The problem does not end here. For some time now, the capital surge has been eroding the ability of the central bank to pursue its monetary policy objectives. The foreign exchange assets of the central bank rose sharply, from $42.3 billion at the end of March 2001 to 54.1 billion at the end of March 2002, $76.1 billion at the end of March 2003, $113 billion at the end of March 2004 and $142 billion at the end of March 2005. The process of reserve accumulation is the result of the pressure on the central bank to purchase foreign currency in order to shore up demand and dampen the effects on the rupee of excess supplies of foreign currency. In India's liberalized foreign exchange markets, excess supply leads to an appreciation of the rupee, which in turn undermines the competitiveness of India's exports. Since improved export competitiveness and an increase in exports is a leading objective of economic liberalisation, the persistence of a tendency towards rupee appreciation would imply that the reform process is internally contradictory. Not surprisingly the RBI and the government have been keen to dampen, if not stall, appreciation.

Unfortunately, the RBI's ability to persist with this policy without eroding its ability to control domestic money supply is increasingly under threat. Increases in the foreign exchange assets of the central bank amount to an increase in reserve money and therefore in money supply, unless the RBI manages to neutralise increased reserve holding by retrenching other assets. If that does not happen the overhang of liquidity in the system increases substantially, affecting the RBI's ability to pursue its monetary policy objectives. Till recently the RBI has been avoiding this problem through its sterilisation policy, which involves the sale of its holdings of central government securities to match increases in its foreign exchange assets. But even this option has now more or less run out. Net Reserve Bank Credit to the government, reflecting the RBI's holding of government securities, had fallen from Rs. 1,67,308 crore at the end of May 2001 to Rs. 4,626 crore by December 10, 2004. There was little by way of sterilisation instruments available with the RBI.
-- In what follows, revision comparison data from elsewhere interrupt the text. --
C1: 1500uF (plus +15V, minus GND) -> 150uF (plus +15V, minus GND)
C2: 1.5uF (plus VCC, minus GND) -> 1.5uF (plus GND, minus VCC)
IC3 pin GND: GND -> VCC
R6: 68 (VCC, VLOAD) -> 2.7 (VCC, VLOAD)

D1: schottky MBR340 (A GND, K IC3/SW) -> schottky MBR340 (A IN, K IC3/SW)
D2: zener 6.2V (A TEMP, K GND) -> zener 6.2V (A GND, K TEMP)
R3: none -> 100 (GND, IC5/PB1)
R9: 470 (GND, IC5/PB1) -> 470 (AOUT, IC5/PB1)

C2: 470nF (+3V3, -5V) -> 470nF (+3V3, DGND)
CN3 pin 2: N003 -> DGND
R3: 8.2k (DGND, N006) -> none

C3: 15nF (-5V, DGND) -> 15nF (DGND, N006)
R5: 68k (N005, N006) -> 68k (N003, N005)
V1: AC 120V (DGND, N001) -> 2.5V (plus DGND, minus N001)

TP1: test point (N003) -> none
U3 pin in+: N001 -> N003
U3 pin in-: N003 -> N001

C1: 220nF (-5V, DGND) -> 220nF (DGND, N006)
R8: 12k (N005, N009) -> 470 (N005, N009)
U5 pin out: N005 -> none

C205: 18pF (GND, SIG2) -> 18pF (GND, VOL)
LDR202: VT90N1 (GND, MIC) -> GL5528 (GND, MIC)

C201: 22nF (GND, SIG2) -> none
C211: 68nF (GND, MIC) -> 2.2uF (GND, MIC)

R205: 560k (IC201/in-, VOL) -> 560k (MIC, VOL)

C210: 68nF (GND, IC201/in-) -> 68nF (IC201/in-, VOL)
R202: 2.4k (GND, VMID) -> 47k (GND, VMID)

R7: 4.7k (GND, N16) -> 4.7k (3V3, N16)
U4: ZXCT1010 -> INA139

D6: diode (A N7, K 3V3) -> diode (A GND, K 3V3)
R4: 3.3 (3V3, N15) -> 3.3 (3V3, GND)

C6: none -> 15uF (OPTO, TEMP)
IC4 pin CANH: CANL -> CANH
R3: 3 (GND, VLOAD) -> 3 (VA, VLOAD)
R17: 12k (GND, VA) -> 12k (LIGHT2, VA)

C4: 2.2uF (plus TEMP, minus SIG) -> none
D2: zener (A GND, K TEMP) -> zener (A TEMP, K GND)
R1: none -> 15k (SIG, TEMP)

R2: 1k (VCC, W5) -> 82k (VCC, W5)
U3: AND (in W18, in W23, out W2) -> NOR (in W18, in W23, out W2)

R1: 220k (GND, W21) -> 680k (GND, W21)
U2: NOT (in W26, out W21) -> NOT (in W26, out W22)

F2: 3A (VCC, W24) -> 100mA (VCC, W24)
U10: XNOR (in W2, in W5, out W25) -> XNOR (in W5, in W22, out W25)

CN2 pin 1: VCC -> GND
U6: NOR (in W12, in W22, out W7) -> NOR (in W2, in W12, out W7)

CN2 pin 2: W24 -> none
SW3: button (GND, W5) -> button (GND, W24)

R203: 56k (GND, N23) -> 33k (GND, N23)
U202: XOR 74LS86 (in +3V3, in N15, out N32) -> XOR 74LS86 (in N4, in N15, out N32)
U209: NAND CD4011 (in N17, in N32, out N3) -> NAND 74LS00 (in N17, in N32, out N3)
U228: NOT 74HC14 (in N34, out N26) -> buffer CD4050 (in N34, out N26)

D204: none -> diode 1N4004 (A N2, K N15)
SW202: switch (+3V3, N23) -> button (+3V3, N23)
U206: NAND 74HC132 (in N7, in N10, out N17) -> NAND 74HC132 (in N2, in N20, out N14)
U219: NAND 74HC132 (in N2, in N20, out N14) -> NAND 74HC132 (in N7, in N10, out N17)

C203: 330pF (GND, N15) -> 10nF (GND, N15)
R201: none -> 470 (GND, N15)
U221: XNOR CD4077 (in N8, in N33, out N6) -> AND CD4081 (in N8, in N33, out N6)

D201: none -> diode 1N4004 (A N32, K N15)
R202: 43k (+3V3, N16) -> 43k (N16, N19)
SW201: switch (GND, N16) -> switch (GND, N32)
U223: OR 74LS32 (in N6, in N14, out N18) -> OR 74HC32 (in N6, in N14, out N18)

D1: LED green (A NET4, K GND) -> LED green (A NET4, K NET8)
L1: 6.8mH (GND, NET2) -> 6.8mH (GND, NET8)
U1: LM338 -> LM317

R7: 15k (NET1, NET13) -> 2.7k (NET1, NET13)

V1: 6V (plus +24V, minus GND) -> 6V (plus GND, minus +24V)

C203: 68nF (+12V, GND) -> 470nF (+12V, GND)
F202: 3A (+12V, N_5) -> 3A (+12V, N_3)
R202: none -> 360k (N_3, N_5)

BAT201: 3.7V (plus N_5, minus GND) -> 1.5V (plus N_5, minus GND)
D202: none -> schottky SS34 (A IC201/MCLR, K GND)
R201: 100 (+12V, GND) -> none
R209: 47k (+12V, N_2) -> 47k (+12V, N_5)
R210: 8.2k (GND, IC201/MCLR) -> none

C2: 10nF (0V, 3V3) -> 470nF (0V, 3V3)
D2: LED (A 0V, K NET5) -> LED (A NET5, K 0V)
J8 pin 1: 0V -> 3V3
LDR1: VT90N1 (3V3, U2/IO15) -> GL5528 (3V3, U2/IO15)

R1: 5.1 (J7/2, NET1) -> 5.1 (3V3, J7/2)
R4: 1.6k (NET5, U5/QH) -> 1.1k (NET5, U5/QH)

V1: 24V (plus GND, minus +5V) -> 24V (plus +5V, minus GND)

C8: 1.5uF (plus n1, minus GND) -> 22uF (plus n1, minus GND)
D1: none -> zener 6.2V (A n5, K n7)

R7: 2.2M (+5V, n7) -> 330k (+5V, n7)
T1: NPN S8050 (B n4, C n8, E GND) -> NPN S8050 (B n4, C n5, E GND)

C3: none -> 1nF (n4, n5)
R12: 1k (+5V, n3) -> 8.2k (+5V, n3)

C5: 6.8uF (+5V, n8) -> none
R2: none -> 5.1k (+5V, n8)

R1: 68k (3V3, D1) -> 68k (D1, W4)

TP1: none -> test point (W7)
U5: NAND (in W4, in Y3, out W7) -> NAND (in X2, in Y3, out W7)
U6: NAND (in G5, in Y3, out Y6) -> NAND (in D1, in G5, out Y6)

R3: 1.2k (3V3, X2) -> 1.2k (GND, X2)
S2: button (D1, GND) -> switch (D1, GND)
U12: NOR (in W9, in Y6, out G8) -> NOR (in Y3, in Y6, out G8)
There are two consequences of these developments. First, the monetary policy of the central bank that had been delinked from the fiscal policy initiatives of the state by foreclosing monetisation of government debt is no more independent. More or less autonomous capital flows influence the reserves position of the central bank and therefore the level of money supply, unless the central bank chooses to leave the exchange rate unmanaged, which it cannot. This implies that the central bank is not in a position to use monetary levers to influence domestic economic variables. Secondly, the country is subject to a drain of foreign exchange inasmuch as there is substantial difference between the repatriable returns earned by foreign investors and the foreign exchange returns earned by the Reserve Bank of India on the investments of its reserves in relatively liquid assets. While partial solutions to this problem can be sought in mechanisms like the Market Stabilisation Scheme (which places government securities in a market stabilisation facility that increases the interest costs borne by the government), it is now increasingly clear that the real option in the current situation is to either curb inflows of foreign capital or encourage outflows of foreign exchange.